Vietnam's Ministry of Agriculture and Rural Development has admitted in a recent major report that coffee-centred trade liberalisation in the Central Highlands has caused a "great shock" to the region, particularly to the poor and the ethnic minorities, following the massive crash in coffee prices in the late 1990s.

Vietnam has been cautious about trade liberalisation, but has not been able to avoid it. The trade agreement with the US, the Asia Free Trade Area (AFTA) requirements and World Bank conditions attached to a current Comprehensive Poverty Reduction and Growth Strategy all mean further trade liberalisation.

The government has wisely delayed for six months massive tariff cuts, due this month, on 96% of imports from Asian countries under AFTA, but it cannot escape for long, and is now talking of early entry into the WTO.

Limited privatisation

Is the "non-market" label then purely an excuse for US protectionism or does Washington have more fundamental problems with Vietnam's trade liberalisation process?

According to the DoC: "The department recognises that the government of Vietnam has taken substantial steps to open its market to the international community and to allow limited forces of supply and demand affect the development of its economy.
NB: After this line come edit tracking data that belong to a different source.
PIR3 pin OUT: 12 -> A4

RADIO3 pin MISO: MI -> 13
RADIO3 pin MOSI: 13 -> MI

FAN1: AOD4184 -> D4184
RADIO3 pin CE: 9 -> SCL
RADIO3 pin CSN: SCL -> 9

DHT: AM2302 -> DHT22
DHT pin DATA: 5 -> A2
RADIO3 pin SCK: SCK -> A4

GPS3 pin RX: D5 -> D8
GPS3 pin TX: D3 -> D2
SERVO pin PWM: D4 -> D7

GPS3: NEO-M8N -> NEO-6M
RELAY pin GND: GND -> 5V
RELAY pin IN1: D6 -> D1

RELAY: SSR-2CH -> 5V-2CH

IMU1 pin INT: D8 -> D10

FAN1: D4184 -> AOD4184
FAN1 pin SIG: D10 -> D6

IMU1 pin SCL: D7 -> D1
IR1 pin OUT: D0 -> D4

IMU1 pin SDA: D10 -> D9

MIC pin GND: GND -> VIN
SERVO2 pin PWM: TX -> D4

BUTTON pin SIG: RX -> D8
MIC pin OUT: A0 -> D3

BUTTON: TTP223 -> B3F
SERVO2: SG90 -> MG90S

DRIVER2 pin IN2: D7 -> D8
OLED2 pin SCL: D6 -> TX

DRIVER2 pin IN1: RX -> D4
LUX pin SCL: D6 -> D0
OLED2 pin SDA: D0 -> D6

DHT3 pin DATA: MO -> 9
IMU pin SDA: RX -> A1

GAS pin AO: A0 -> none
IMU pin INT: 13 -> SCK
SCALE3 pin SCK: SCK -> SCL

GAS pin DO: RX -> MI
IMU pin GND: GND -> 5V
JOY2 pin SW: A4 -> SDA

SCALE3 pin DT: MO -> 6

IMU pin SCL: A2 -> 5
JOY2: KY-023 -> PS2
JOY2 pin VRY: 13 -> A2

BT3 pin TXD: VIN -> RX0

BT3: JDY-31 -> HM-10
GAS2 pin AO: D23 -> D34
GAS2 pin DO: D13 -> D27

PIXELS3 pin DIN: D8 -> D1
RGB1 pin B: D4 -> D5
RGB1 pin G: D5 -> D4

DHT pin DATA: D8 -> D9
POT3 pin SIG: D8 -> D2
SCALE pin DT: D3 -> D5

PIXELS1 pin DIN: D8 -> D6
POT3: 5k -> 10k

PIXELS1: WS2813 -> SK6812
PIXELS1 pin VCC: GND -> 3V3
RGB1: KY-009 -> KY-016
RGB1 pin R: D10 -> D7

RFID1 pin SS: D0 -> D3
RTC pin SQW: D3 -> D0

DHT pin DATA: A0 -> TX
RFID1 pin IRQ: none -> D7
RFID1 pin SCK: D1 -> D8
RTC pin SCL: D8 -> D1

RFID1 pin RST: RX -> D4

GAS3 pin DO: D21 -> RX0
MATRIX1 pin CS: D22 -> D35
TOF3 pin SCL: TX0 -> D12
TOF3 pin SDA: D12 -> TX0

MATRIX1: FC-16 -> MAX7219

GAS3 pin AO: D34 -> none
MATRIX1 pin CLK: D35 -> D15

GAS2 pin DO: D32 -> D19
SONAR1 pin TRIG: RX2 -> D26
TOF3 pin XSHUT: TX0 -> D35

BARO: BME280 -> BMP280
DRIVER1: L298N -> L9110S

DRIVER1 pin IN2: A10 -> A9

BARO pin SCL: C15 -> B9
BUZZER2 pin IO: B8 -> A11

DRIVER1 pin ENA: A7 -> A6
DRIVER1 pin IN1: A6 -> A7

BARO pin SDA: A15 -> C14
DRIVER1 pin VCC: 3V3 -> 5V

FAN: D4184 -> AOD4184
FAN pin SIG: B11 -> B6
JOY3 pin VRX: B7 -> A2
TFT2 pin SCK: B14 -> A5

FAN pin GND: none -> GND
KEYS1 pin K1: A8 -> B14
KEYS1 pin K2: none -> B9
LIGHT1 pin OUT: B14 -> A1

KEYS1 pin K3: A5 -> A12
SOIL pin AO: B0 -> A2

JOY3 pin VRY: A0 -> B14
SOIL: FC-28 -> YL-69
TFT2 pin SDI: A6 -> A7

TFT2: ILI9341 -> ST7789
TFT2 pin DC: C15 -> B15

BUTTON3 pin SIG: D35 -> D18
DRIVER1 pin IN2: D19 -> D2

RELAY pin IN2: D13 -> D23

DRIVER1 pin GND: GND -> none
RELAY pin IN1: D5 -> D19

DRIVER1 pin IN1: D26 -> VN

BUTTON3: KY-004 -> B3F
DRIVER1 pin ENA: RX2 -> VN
The government has promulgated many positive legal reforms that have led to the marked and sustained growth of the private sector.

"However, the level of government intervention in the economy is still such that prices and costs are not a meaningful measure of value. The Vietnamese currency, the dong, is not fully convertible, with significant restrictions on its use, transfer, and exchange rate. Foreign direct investment is encouraged, but the government still seeks to direct and control it through regulation. Although prices have been liberalised for the most part, the government pricing committee continues to maintain discretionary control over prices in (certain) sectors.

"Privatisation of state-owned enterprises and the state-dominated banking sector has been slow, thereby insulating the state sector from competition. Finally, private land ownership is not allowed and the government is not initiating a land privatisation program."

What the DoC really objects to is not so much the low prices of Vietnamese catfish exports, but that Vietnam has used a number of mechanisms to maintain public control over its economy. Government-owned enterprises remain dominant in the "commanding heights" of the economy — heavy industry, banking and foreign trade in strategic goods.

Foreign investment is directed by the government into promoting industrial development and into joint ventures with the state sector; price subsidies are maintained on some basic goods to keep them affordable to poor people; government control is maintained over the currency, which helped save Vietnam from the 1997 Asian financial crisis and economic collapse.

Agricultural land is state-owned, with farmers leasing renewable and inheritable titles for 20 years, helping prevent the large-scale land concentration and landlessness afflicting most of the underdeveloped world (where "full" private ownership of land means the "full" right of farmers to lose the land they work on). Moreover, the government is making a renewed push to encourage farmers to set up voluntary cooperatives.

Just in case Vietnam thought it had a sovereign right to freely choose such an economic direction, the US government has just given it a reminder of who makes the rules that govern "free trade" in today's world.

From Green Left Weekly, February 12, 2003.